The Duluth Area Outdoor Alliance convened the "101 Duluth Public Lands" forum as the opening installment of an ongoing civic education series. The unusually large turnout for a land-use presentation arrived at a moment when protection questions are edging toward a concrete decision point.

At stake this year is the pending final designation of the Lester-Amity-Hawk Ridge Natural Area, a 1,183-acre swath encompassing parcels in Lester Park, Upper Amity Creek and Hawk Ridge. The Duluth City Council granted provisional inclusion in the city's Designated Natural Area Program in June 2025. The Parks and Recreation Commission is expected to review management planning results later this spring before the designation moves toward finalization. Until that process closes, those parcels lack the durable legal standing a full designation would confer, and that gap is precisely what the forum aimed to make visible.

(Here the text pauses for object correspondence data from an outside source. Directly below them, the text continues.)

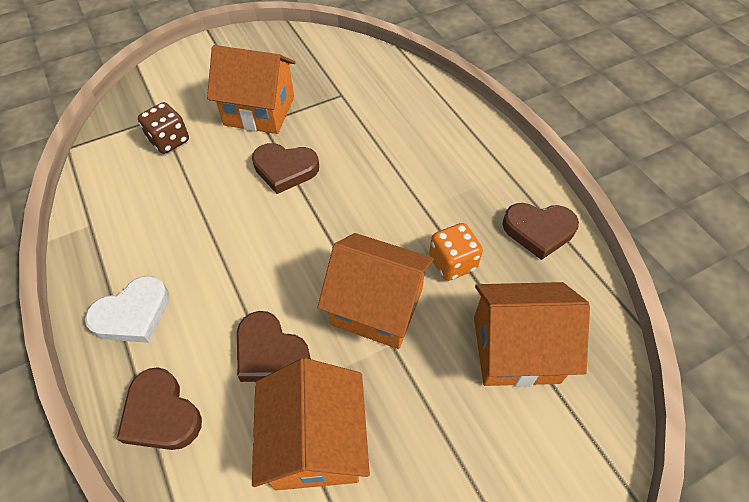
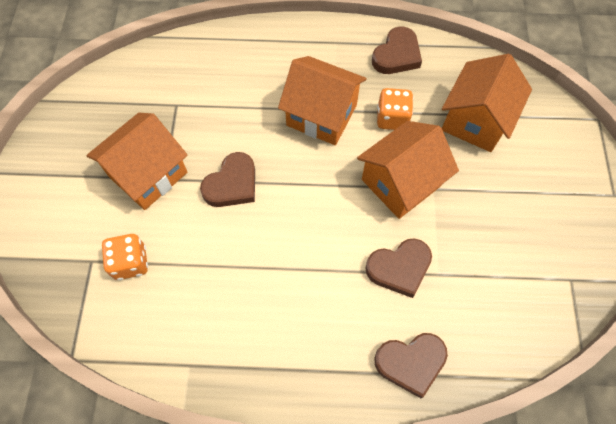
camera: 60 degrees left, 10 degrees up
(133, 314) = (310, 356): white heart -> none
(169, 141) = (130, 262): brown dice -> orange dice
(315, 442) = (481, 268): orange house -> orange house (321, 115)

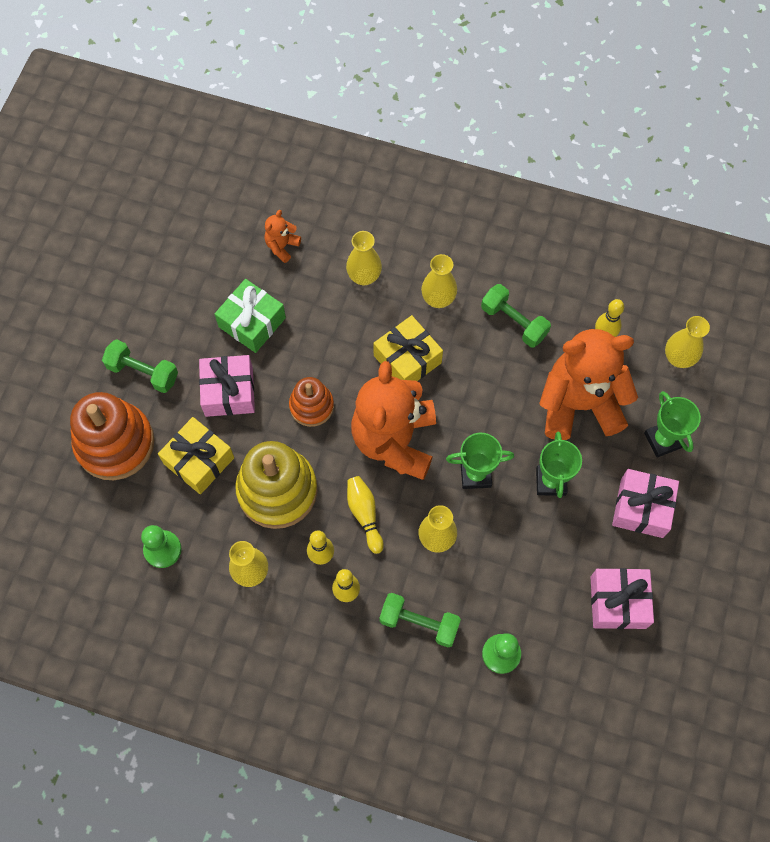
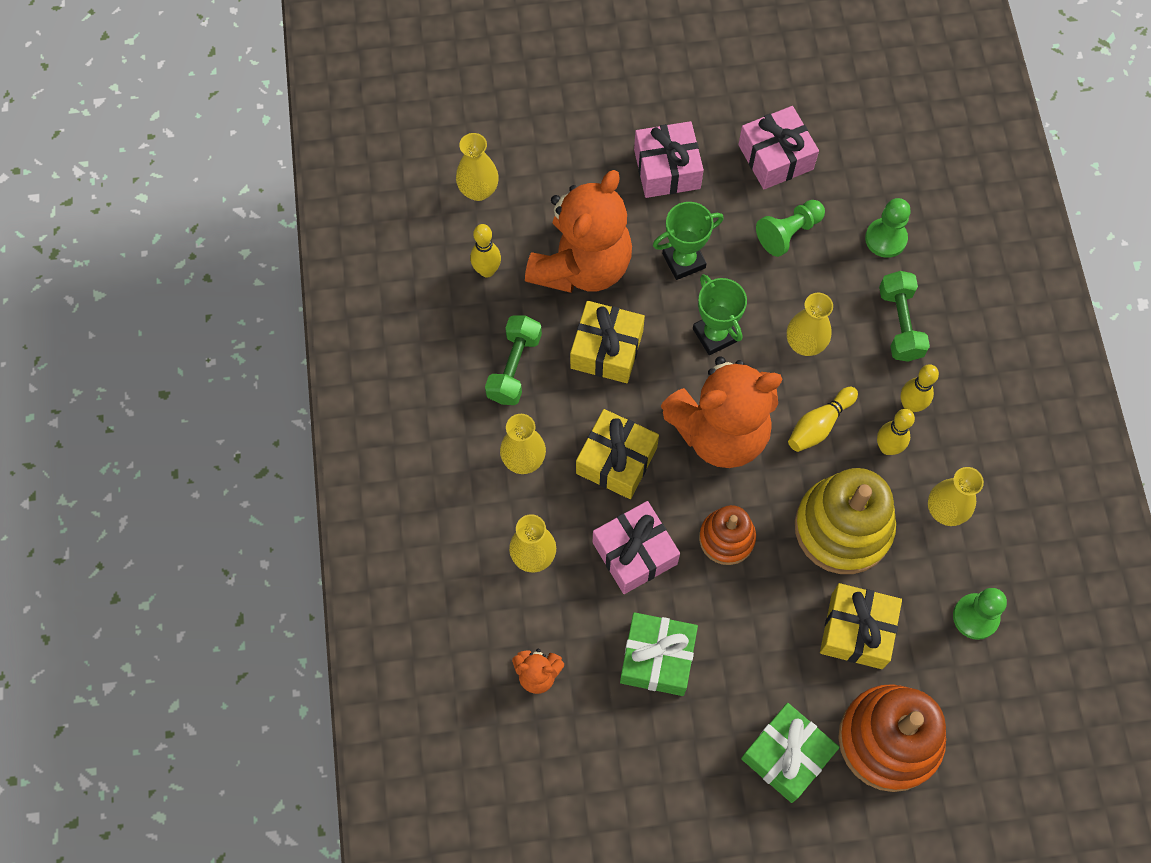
camera: 115 degrees left, 0 degrees up
(143, 372) = (786, 756): green dumbbell -> green gift
(229, 392) = (758, 640): pink gift -> pink gift (635, 553)
(499, 391) = (607, 349): none -> yellow gift
(541, 576) = (788, 233): none -> green pawn
(579, 404) = (581, 265): orange teddy bear -> orange teddy bear turned 120 degrees counterclockwise
(663, 440) = (582, 174): green trophy -> none

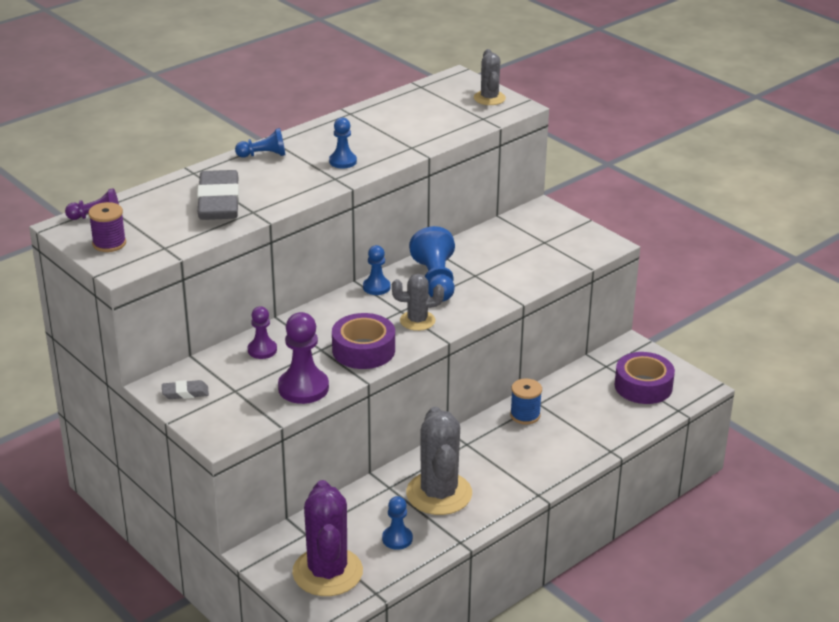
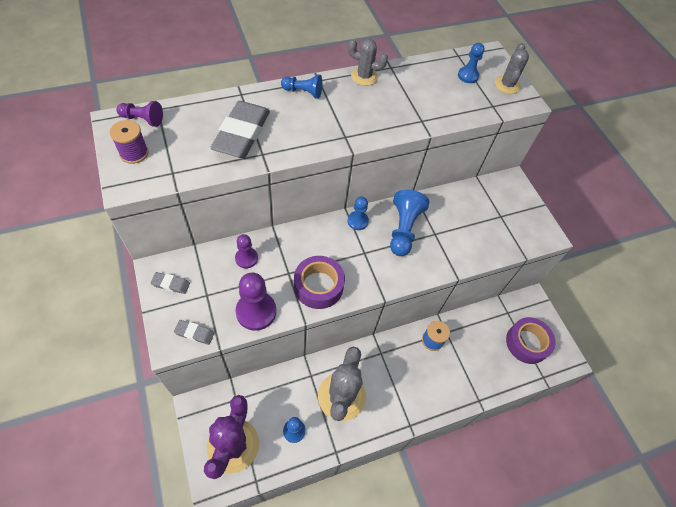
camera: 15 degrees right, 25 degrees up
(242, 422) = (194, 333): none -> grey eraser
(343, 161) = (360, 119): blue pawn -> blue pawn (468, 76)
(417, 321) = (372, 268): grey cactus -> grey cactus (364, 76)

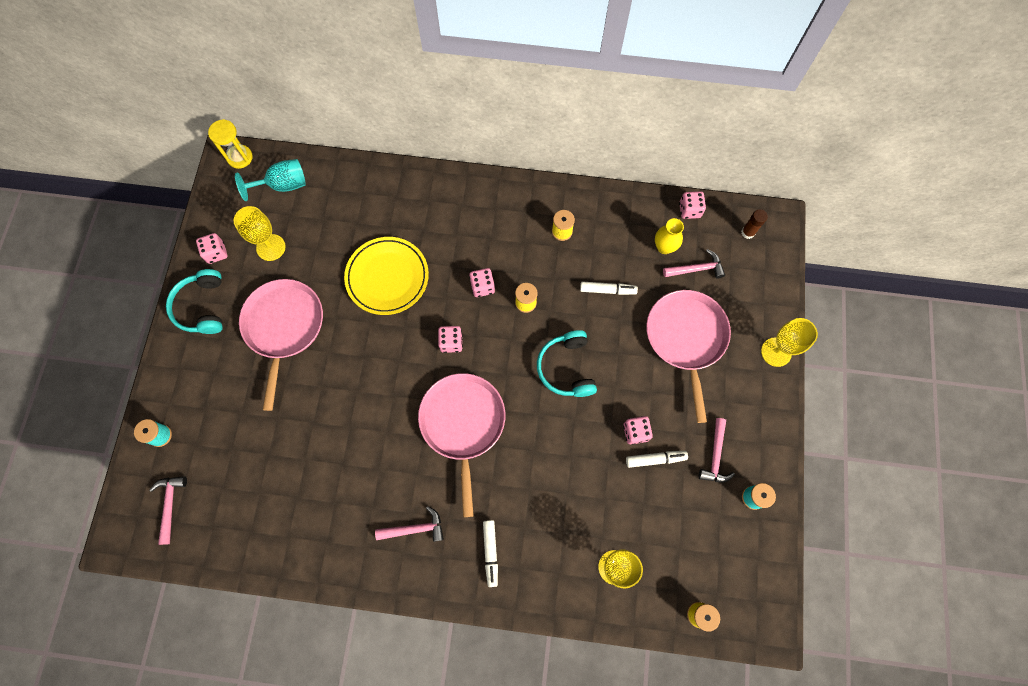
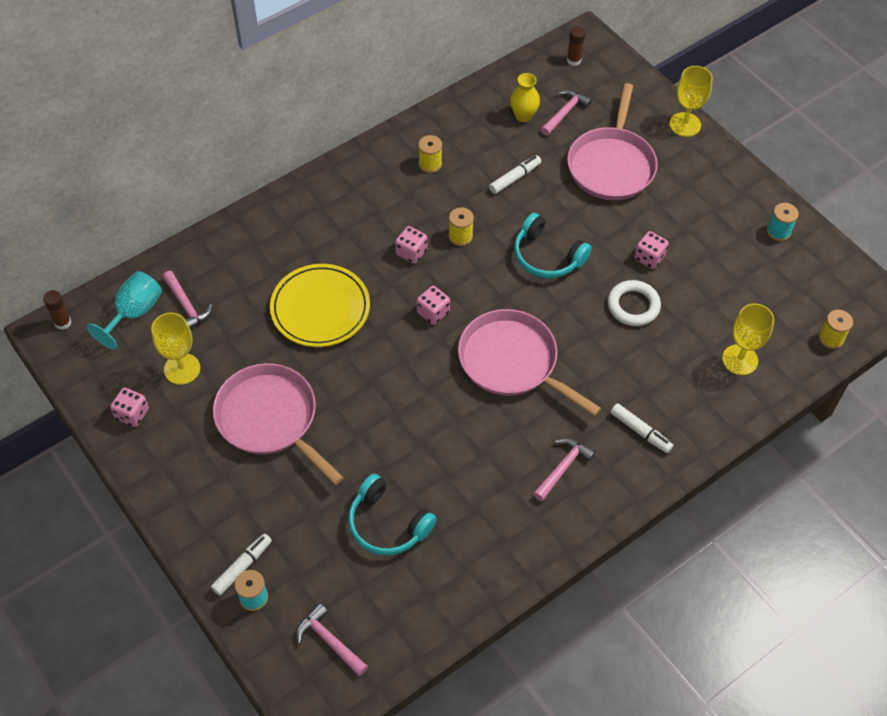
camera: 45 degrees left, 15 degrees down
(202, 307) = (170, 466): turquoise headphones -> turquoise headphones (387, 524)
(240, 157) = (63, 322): yellow hourglass -> brown glue stick
(585, 458) = (633, 306): none -> white ring
(655, 459) = (684, 264): white marker -> white marker (242, 567)
(686, 338) = (611, 165): pink pan -> pink pan turned 120 degrees counterclockwise
(689, 210) = (513, 76): pink dice -> none
(715, 455) = (722, 226): pink hammer -> pink hammer (186, 306)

Schimpff, whose organization COGGS maintains much of the city's mountain-bike trail infrastructure, framed the ownership landscape as deliberately difficult to read. "The public lands in Duluth are a real hodgepodge of ownership and protection," he told the audience, noting that some parcels are held in public trust or under conservation easements while others are simply city-owned with no attached restrictions. "A lot of people don't really understand how protected the land is that their favorite trails are on," he said. "And so we just wanted to present some of that information."

The complexity is more than procedural. City-owned land without a conservation easement or a natural area designation can be rezoned or sold through standard council action, placing the practical weight of protection on public pressure and attendance at the right meetings. The DAOA urged residents to contact their city councilors and the mayor's office directly, particularly as the Lester-Amity-Hawk Ridge process moves through its final steps.

AI-generated illustration
AI-generated illustration

The economic argument for durable protection tracks closely with the city's identity. "People move to Duluth and they live in Duluth because of our outdoors," Schimpff said. "It's a core part of our community." The trail network, anchored by the Duluth Traverse and the Superior Hiking Trail and extending to Hawk Ridge's internationally recognized raptor corridor, draws visitors whose spending supports the regional tourism economy, a stake that gives the ownership question consequences well beyond hiking permits.

Schimpff closed with a warning framed as a call to action. "The land that we all value, the trails that we all love, may not be as protected and as permanent as we might think they are," he said. "If you value these trails and this public land, let your city councilors know, let the mayor know."

The DAOA has published materials and resources from the forum online. Additional sessions in the series are planned as the organization works to translate a packed room into policy outcomes before the Lester-Amity-Hawk Ridge designation reaches its final vote.